A ordem para interromper a gravidez partiu do juiz Antônio Moreira Fernandes, da Vara da Infância e da Juventude, atendendo a um pedido do Ministério Publico do Espírito Santo (MPES). Na decisão, Fernandez aborda a idade gestacional e se baseia na Norma Técnica de Atenção Humanizada ao Abortamento, editada em 2005 pelo Ministério da Saúde, para autorizar a interrupção da gestação.
De acordo com juiz, a norma “assegura que até mesmo gestações mais avançadas podem ser interrompidas, do ponto de vista jurídico, aduzindo o texto que é legítimo e legal o aborto acima de 20-22 semanas nos casos de gravidez decorrente de estupro, risco de vida à mulher e anencefalia fetal”. Ele ainda determinou que "seja realizada a imediata análise médica quanto ao procedimento de melhor viabilidade para a preservação da vida da criança, seja pelo aborto ou interrupção da gestação por meio do parto imediato".
Um dos profissionais que atendeu a criança relatou, na decisão judicial, que “ela apertava contra o peito um urso de pelúcia e só de tocar no assunto da gestação entrava em profundo sofrimento, gritava, chorava e negava a todo instante, apenas reafirmando não querer".
O juiz ainda destacou, na decisão judicial, o desejo da criança de não manter a gestação. Concluiu que "a vontade da criança é soberana, ainda que se trate de incapaz".
Especialistas em direito penal consultados pelo G1 afirmaram que o tempo de gestação não faz diferença do ponto de vista jurídico e defenderam o aborto como um direito da vítima, inclusive para que ela possa se recuperar dos danos psicológicos causados pelo estupro.
A advogada Sandra Lia Bazzo Barwinksi, do Comite da América Latina e do Caribe para a Defesa dos Direitos da Mulher (Cladem Brasil) afirma que, no Brasil, não é determinado nenhum tipo de limite na legislação para o aborto, com consentimento da gestante e praticado por médico, quando houver risco de vida à gestante ou for decorrente de estupro.

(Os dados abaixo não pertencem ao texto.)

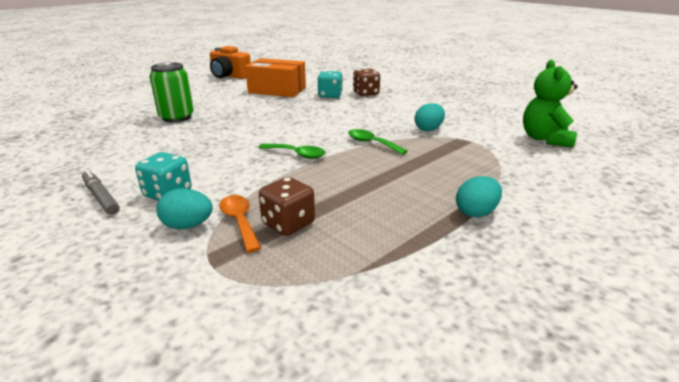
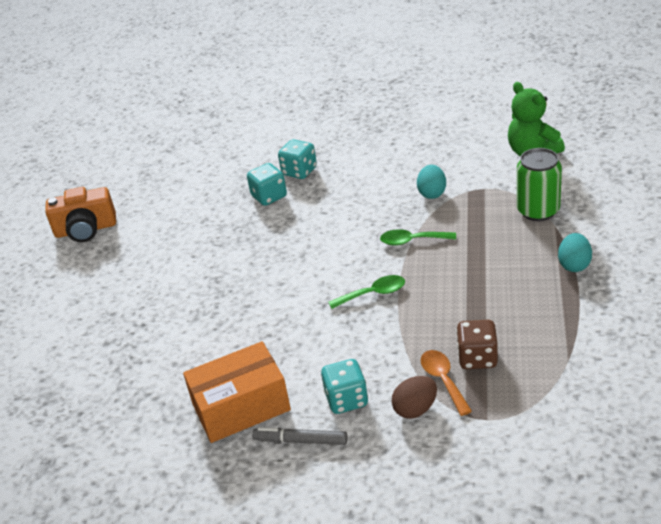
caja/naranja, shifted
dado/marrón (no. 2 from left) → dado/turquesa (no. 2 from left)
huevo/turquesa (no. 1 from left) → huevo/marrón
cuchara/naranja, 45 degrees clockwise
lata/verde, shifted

Neste domingo, o corregedor nacional de Justiça, ministro Humberto Martins, instaurou um pedido de providências para que o Tribunal de Justiça do Espírito Santo (TJES) preste informações sobre as providências em relação ao caso adotadas pelo Judiciário local. O ministro corregedor também determinou que a Corregedoria-Geral da Justiça do Espírito Santo acompanhe e apure os fatos e remeta o resultado da apuração ao Conselho Nacional de Justiça (CNJ).